The benchmark results speak for themselves. We tested the M1 MacBook Air with 16GB of RAM and compared it against a five-month-old MacBook Pro with an eight-core Core i9 processor and 64GB of RAM, a two-month-old Mac mini with a six-core Core i7 processor and 64GB of RAM, and a 2013 Mac Pro desktop with a Xeon processor and 64GB of RAM, as well as to the M1 MacBook Pro. In all of our tests, the MacBook Air was at the head of the pack, but it was in the Geekbench 5 single-core tests where it really shone, demonstrating a 36.7% lead over the Core i9 MacBook Pro with an astonishing score of 1,724. A result of 7,476 in the multi-core test was similarly stonking, although the gap between it and the rest of Apple’s stable isn’t quite so broad here, with a lead of less than 5% over the i9 Pro. 
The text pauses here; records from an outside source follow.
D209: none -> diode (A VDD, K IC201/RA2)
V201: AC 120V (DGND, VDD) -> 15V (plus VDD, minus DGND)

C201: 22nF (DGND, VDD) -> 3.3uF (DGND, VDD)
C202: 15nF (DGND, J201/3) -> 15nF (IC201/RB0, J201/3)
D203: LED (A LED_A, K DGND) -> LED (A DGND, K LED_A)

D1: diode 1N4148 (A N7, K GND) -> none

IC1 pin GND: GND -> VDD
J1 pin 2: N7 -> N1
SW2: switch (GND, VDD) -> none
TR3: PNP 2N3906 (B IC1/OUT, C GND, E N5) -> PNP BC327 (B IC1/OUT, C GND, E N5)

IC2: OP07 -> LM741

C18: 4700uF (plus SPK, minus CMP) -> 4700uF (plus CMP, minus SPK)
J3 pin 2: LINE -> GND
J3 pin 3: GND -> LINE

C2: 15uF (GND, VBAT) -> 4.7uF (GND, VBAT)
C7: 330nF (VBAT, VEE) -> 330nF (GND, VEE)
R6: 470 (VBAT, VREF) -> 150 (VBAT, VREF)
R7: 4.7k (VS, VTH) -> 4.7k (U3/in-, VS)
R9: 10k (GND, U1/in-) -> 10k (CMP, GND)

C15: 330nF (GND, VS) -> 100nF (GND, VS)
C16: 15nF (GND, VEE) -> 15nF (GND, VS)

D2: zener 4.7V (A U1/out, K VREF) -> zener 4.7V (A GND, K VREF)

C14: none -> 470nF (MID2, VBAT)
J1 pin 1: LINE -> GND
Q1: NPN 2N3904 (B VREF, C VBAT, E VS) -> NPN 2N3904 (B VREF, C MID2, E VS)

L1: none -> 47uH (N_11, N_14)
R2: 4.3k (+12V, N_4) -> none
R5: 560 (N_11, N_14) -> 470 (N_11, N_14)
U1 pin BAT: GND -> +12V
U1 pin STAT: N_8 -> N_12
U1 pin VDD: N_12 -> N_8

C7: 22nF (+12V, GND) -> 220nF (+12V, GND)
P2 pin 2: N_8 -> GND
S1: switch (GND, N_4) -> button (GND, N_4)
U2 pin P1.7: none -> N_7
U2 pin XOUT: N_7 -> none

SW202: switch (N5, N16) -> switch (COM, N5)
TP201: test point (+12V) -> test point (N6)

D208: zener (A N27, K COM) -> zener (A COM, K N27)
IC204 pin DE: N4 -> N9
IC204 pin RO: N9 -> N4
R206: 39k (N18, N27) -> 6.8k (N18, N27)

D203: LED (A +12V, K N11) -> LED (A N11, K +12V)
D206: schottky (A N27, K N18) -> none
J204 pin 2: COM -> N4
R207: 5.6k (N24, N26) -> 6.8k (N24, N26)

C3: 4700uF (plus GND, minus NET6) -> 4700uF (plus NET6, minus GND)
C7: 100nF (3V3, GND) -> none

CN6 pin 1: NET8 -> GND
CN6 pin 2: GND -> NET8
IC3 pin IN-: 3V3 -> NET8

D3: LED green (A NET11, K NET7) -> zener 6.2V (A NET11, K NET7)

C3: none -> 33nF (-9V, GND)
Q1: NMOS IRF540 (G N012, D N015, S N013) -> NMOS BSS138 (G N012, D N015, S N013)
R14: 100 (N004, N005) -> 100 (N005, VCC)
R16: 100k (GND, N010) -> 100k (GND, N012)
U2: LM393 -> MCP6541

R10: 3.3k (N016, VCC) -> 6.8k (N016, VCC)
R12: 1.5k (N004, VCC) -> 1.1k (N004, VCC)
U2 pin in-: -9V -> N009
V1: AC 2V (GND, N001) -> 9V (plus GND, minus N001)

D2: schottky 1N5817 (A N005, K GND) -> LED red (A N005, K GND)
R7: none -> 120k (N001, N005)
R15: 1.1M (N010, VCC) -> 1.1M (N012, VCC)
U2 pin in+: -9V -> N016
In short, the M1 is very, very fast. Forget about the Air being Apple’s weediest MacBook – this machine can happily go toe-to-toe with Intel’s best laptop chips, and will crunch through even the most demanding workloads effortlessly.

Apple MacBook Air (M1, 2020) review: Software compatibility

However, all of the CPU and other technical changes will come to nothing if the M1 doesn’t work with the software people want to run. To understand how this will shake out, we need to understand how Apple’s design will work in the developer community. We’ll cover the theory first, then the practice.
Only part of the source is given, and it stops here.